Começara uma revolta com assassínios nas proximi­dades do Sena e tão seguramente os indígenas esperavam vencer, que chegaram a atacar, em Tete, uma lancha carregada com material de guerra e, apoderando-se de duas peças “Hotchkiss”, dispuseram-se a maior resis­tência. Era em 25 de Maio de 1897; quatro dias depois saiu de Sena à frente duma coluna de cento e cinquenta soldados indígenas e dois mil cipais irregulares de Maganja, e em 4 de Julho atacava a aringa de Mayuca, que foi defendida com a artelharia tomada no rio Tete, e a qual recaiu em poder dos portugueses. Foram arrazadas doze aringas após vinte combates.
No ano seguinte já estava em Maganja da Costa a castigar as ofensas feitas pelos cipais desta região a Aires de Ornelas e o trucidamento do l° tenente da Armada Simeão de Oliveira e de oito angolas que ali o tinham acompanhado em 1886. Tomou a aringa, subjugou o Mocuba e o Robe e não ocupou Angoche porque demorou a autorização pedida a Mousinho, governador geral de Moçambique, que o propôs para a comenda da Torre e Espada.
Quando o poderoso gentio do Barué se revoltou, muito animado por suas anteriores proesas, foi-lhe entregue, em 19 de Abril de 1902, o comando da expedição contra eles. Arrazou cerca de noventa aringas e entre elas a do célebre Inhachirondo, na qual fora morto um grande amigo dos portugueses, o índio Manuel António de Sousa, capitão-mor de Manica. Aprisionou-se o Macombe e o seu chefe de guerra, Combuemba, pereceu. Recebeu a medalha “Rainha D. Amélia”, e a Geografia entregou-lhe a sua medalha de honra.
Por decreto de 9 de Dezembro de 1904 foi nomeado governador geral de Moçambique, e, dois anos depois, adido à Comissão de Cartografia, tendo dirigido acertadamente a província que lhe fora confiada.

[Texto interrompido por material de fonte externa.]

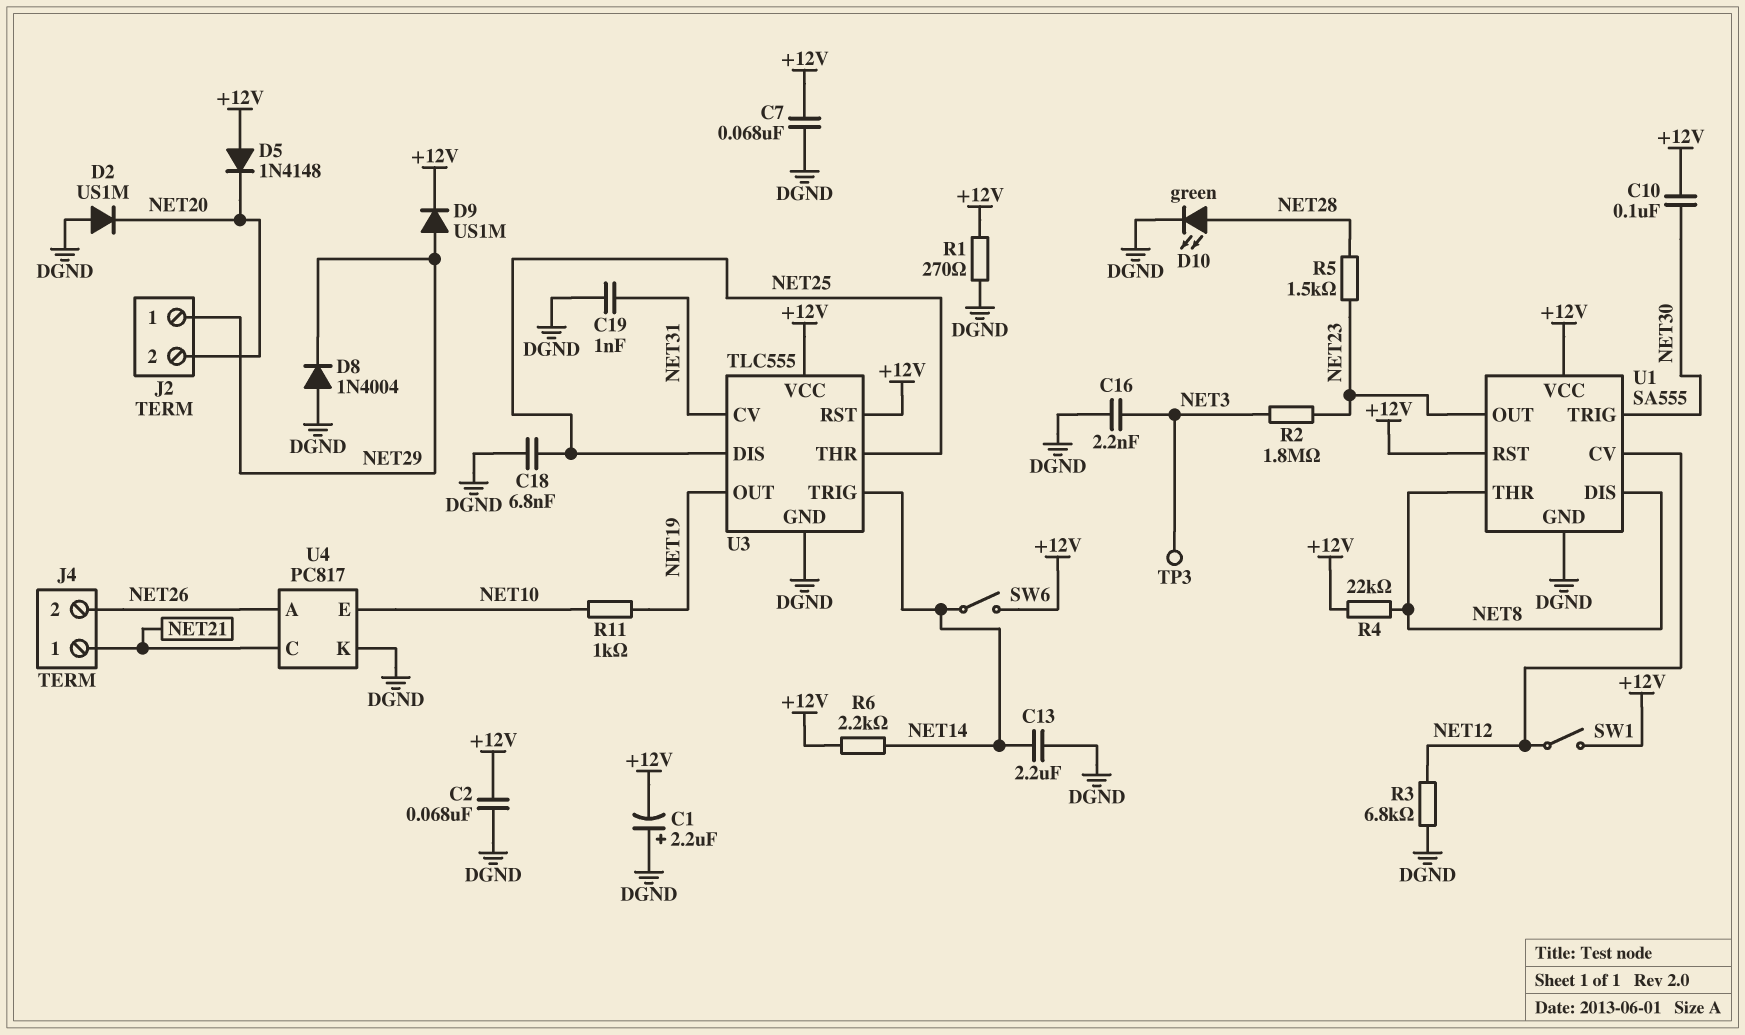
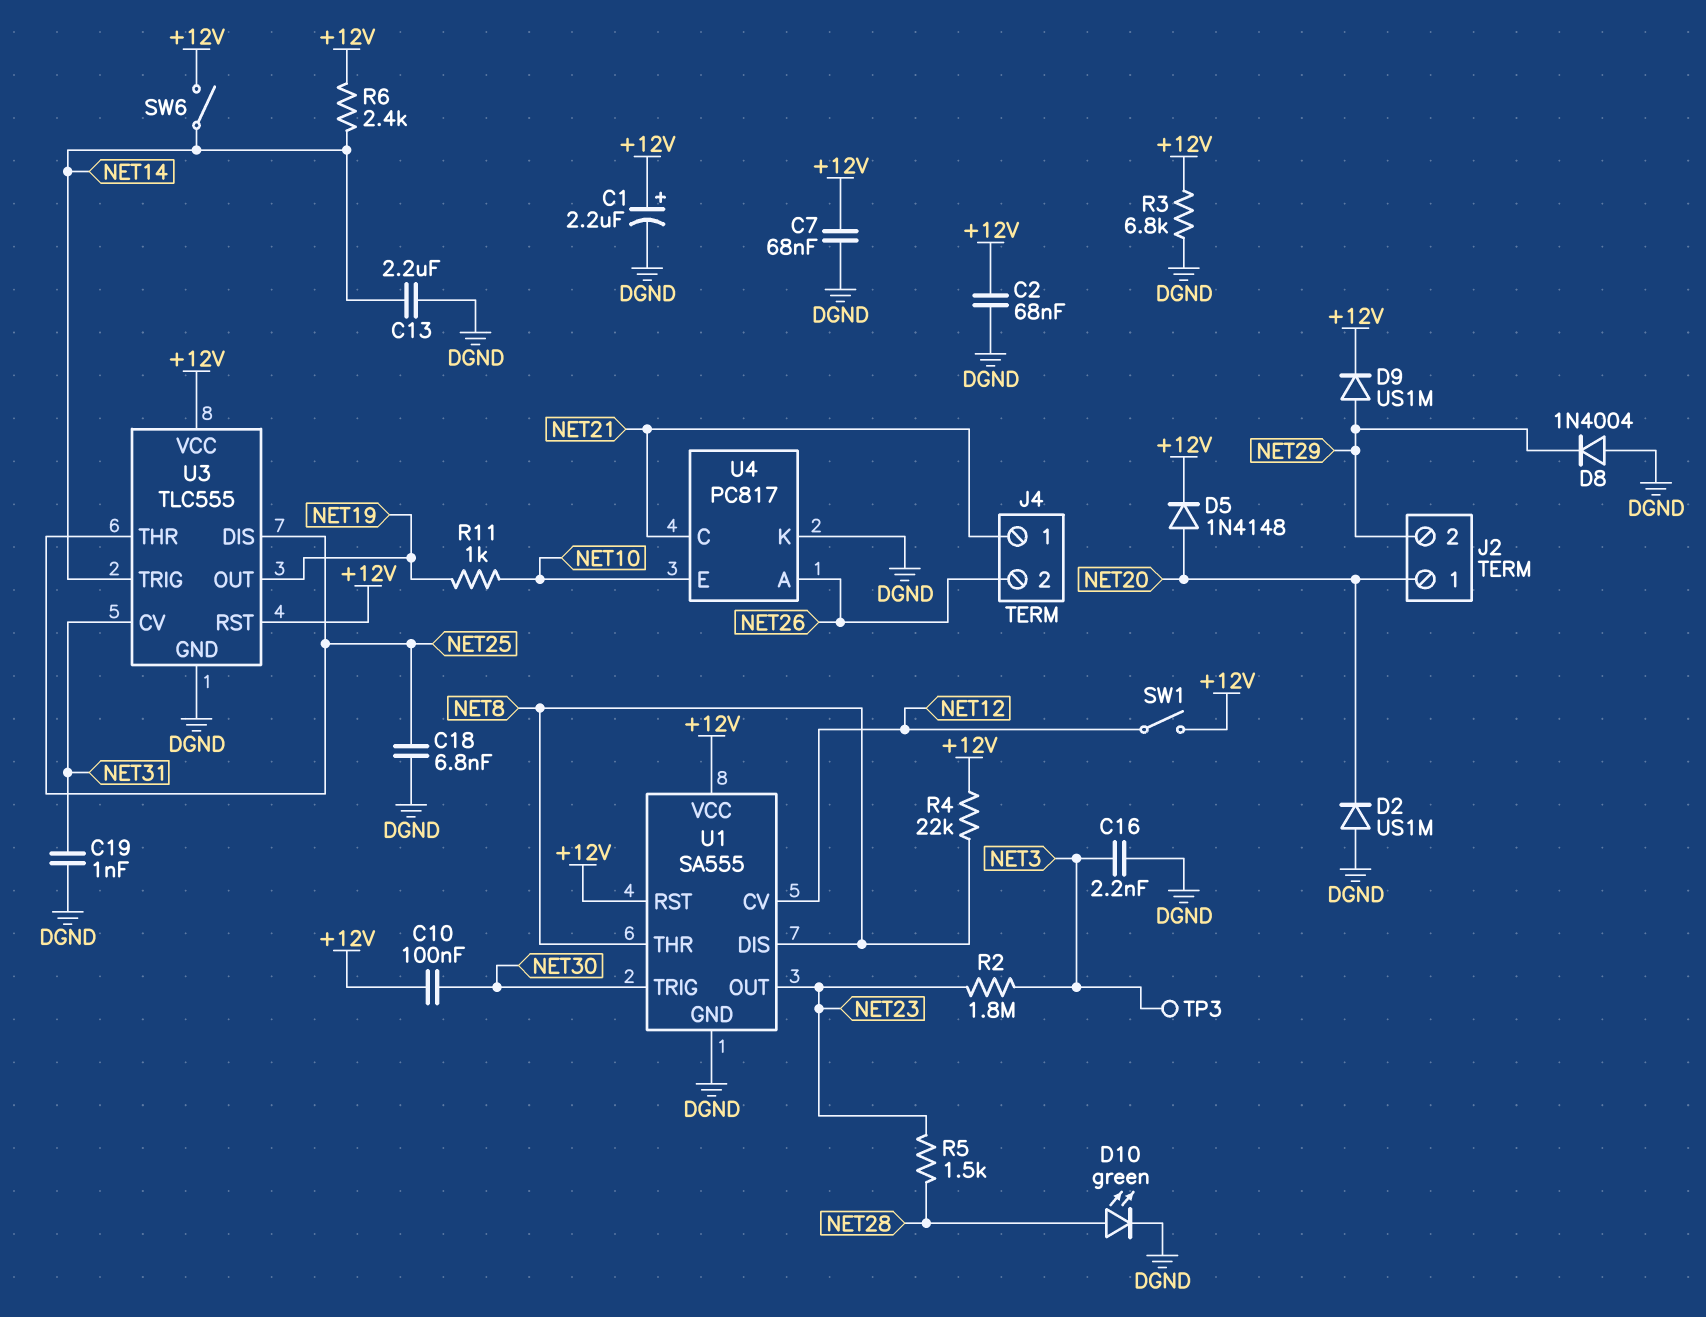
C1: 2.2uF (plus DGND, minus +12V) -> 2.2uF (plus +12V, minus DGND)
D5: diode 1N4148 (A +12V, K NET20) -> diode 1N4148 (A NET20, K +12V)
J2 pin 1: NET29 -> NET20
J2 pin 2: NET20 -> NET29
R1: 270 (+12V, DGND) -> none
R3: 6.8k (DGND, NET12) -> 6.8k (+12V, DGND)
R6: 2.2k (+12V, NET14) -> 2.4k (+12V, NET14)

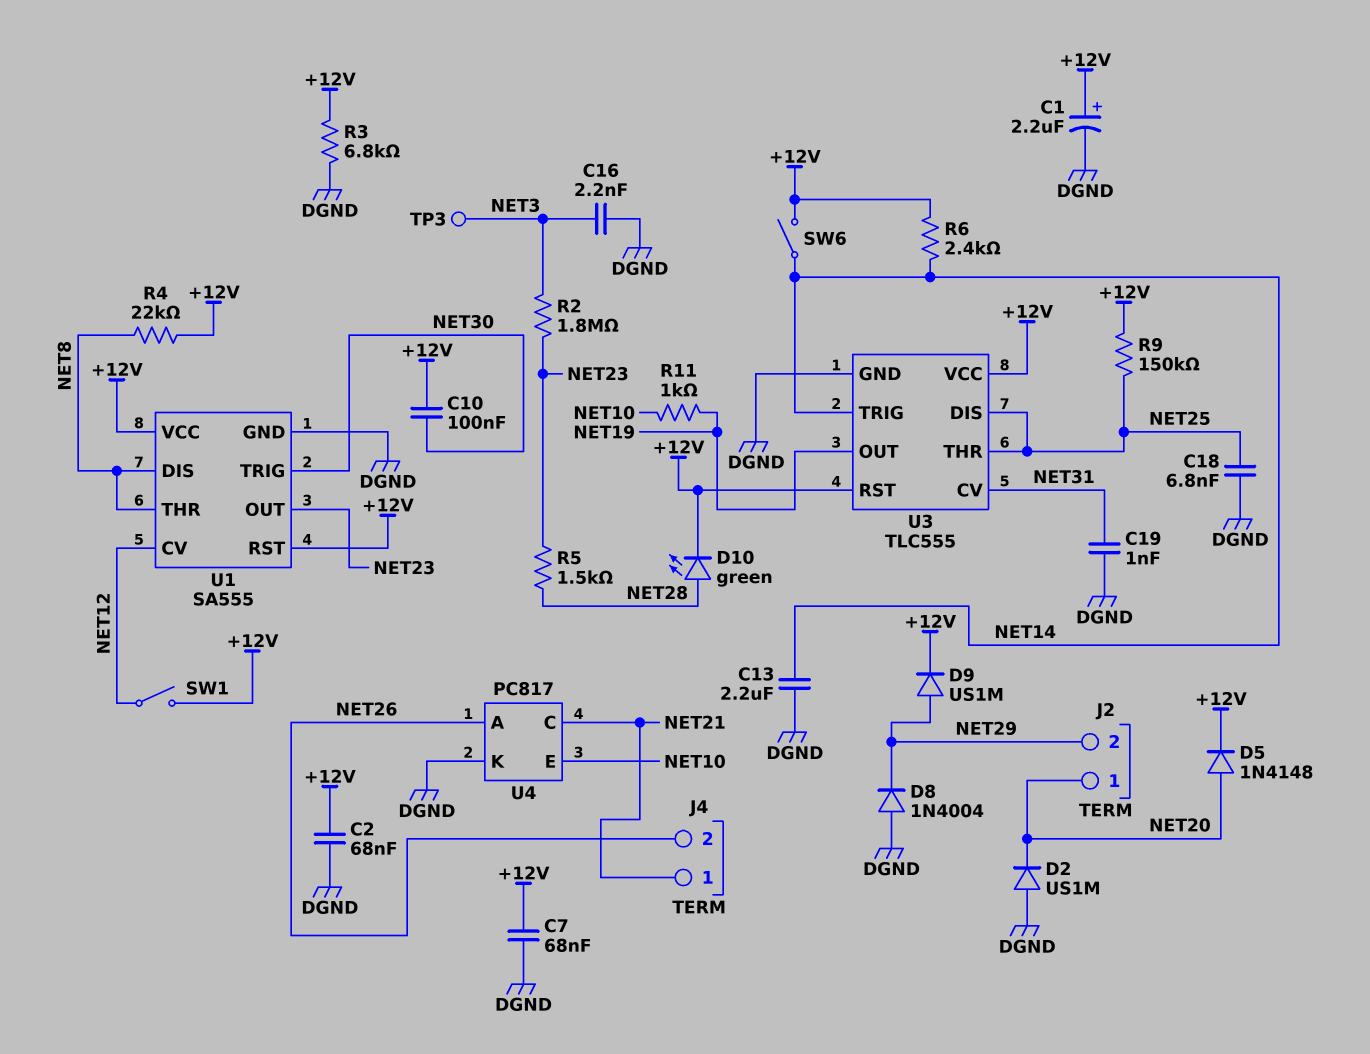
D10: LED green (A NET28, K DGND) -> LED green (A NET28, K +12V)
R9: none -> 150k (+12V, NET25)

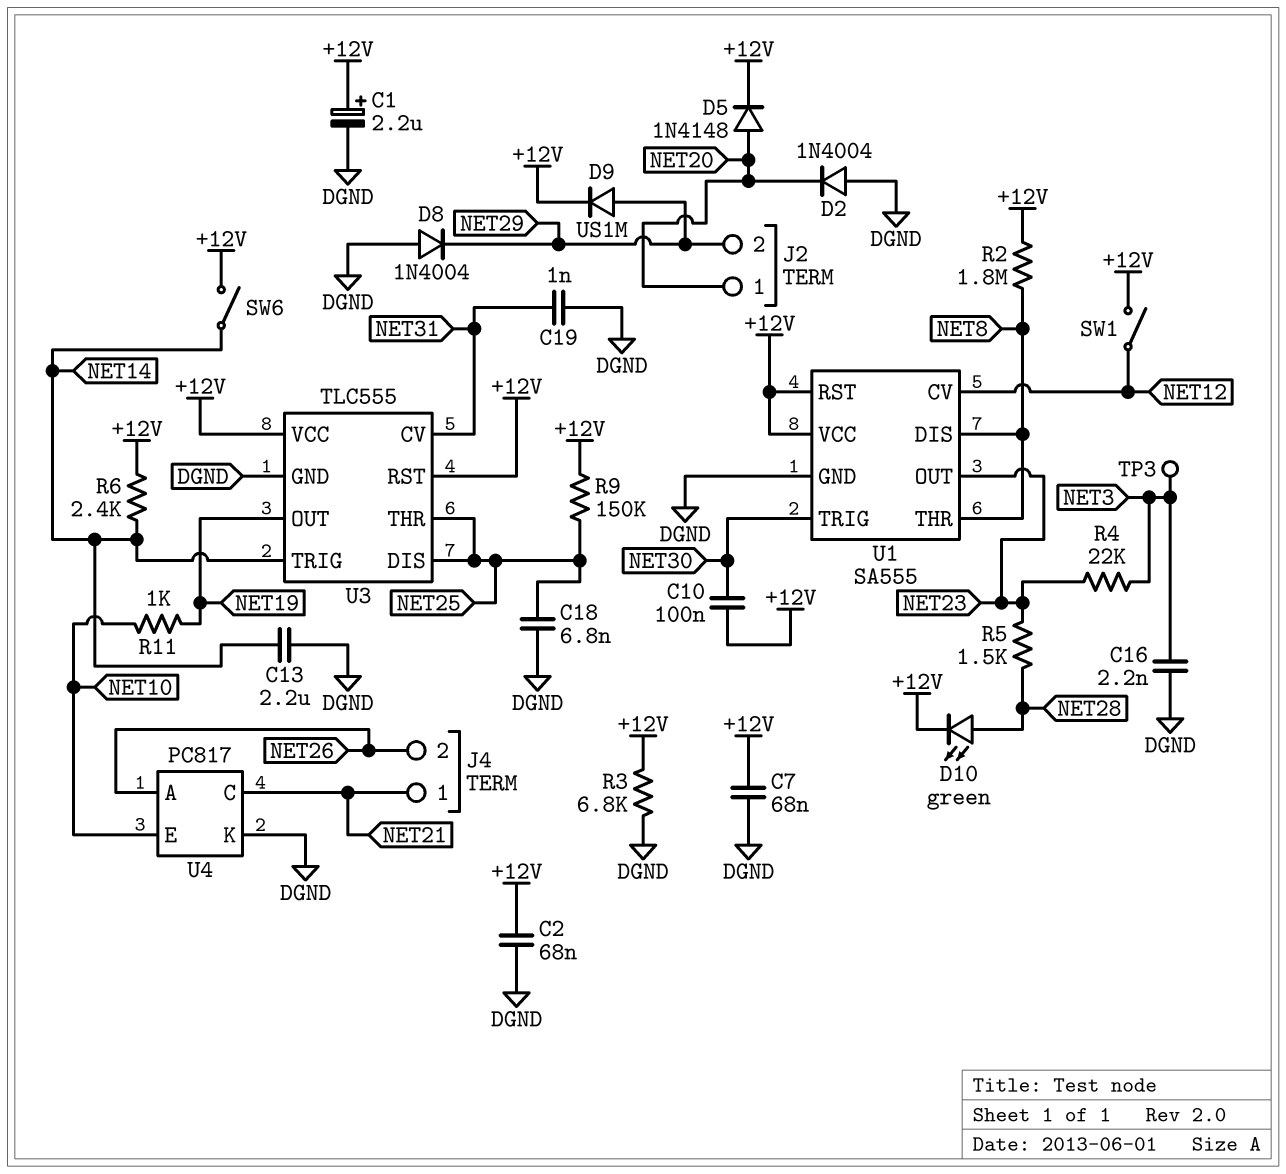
D2: diode US1M (A DGND, K NET20) -> diode 1N4004 (A DGND, K NET20)
R2: 1.8M (NET3, NET23) -> 1.8M (+12V, NET8)
R4: 22k (+12V, NET8) -> 22k (NET3, NET23)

Fez parte da comissão de reforma administrativa das províncias ultramarinas, e recebeu a nomeação de vogal da Junta Consultiva do ultramar.
Após a morte de D. Carlos, aceitou o difícil cargo de governador civil de Lisboa, e, desde 11 de Março até 14 de Maio de 1909, ocupou a pasta da Marinha, cargo que voltou a exercer em 22 de De­zembro daquele ano, demitindo-se em 26 de Junho de 1910.
A queda da monarquia encontrou-o em Sintra, pois residia naquela estância. Foi para Mafra, onde o sobe­rano se refugiara. Dispôs-se logo a defender o paço com as forças que encontrou, apesar de não lhe pare­cerem muito seguras em virtude das hesitações do seu comandante. Aconselhou a partida de D. Manuel II com a família real para o Porto, afirmando-lhe que iria ter à capital do Norte.
Foi lugar-tenente de D. Manuel.
Após a morte de Sidónio Pais, em Janeiro de 1919, estava doentíssimo no hos­pital de S. Luiz, quando ali o foram buscar para, com a sua presença, dar valor ao movimento monárquico de Monsanto. Pensou num ataque mais directo e decisivo, que Aires de Ornelas evitou, e o resultado foi cair nas mãos dos vencedores, comandados pelo seu antigo camarada, e companheiro nas lutas em Moçambique, o capitão-tenente Afonso Julio de Cerqueira, a cuja grandeza de ânimo se deveu a salvação dos presos. Esteve recluso na Penitenciária, em S. Julião da Barra, no Laza­reto e na ilha da Madeira, beneficiando da amnistia e voltando à política como julgou do seu dever.
Depois da morte de D. Manuel aceitou o cargo de lugar-tenente do pretendente, D. Duarte Nuno.
Além de grande oficial da Torre e Espada e de Aviz, por serviços distintos, recebeu a carta de conselho, as grã-cruzes de Cristo e do Império Colonial, medalha de Filantropia, medalhas de ouro de bons serviços no ultramar com as barras comemorativas das suas cam­panhas. Oficial da Legião de Honra e grã-cruz da Es­trela Brilhante de Zanzibar, comendador de Mérito Naval e Militar de Espanha. Foi ajudante de campo de D. Carlos e de D. Manuel, deputado em 1900, sena­dor monárquico, pelo distrito de Portalegre, em 1925 e 1926.
Quando governou Moçambique recebeu as visitas dos duques de Connaught, em 1906. oferecendo-lhes magní­ficas festas e o celebrado batuque de vinte mil guer­reiros que produziu assombro.
Não foi apenas decorativo o seu período governamental; fez a ocupação, com Massano de Amorim, das capitanias de Angoche e Macuama, como já ocupara mais de me­tade da área da Zambézia quando ali estivera, e tratou da reforma administrativa da província.
Publicou: Do Níassa a Pembe, Relatório da Campanha do Barué, em 1902, O combate de Macequece, as Duas Conquistas de Angoche, etc.
Este homem chamou-se
João de Azevedo Coutinho.

Abaixo a sua assinatura, quando estava preso em Lisboa

Muito jovem, nas suas campanhas em Moçambique.
Segundo um dos seus netos, grande amigo meu, o avô teria
1,90 de altura e era robusto como um carvalho!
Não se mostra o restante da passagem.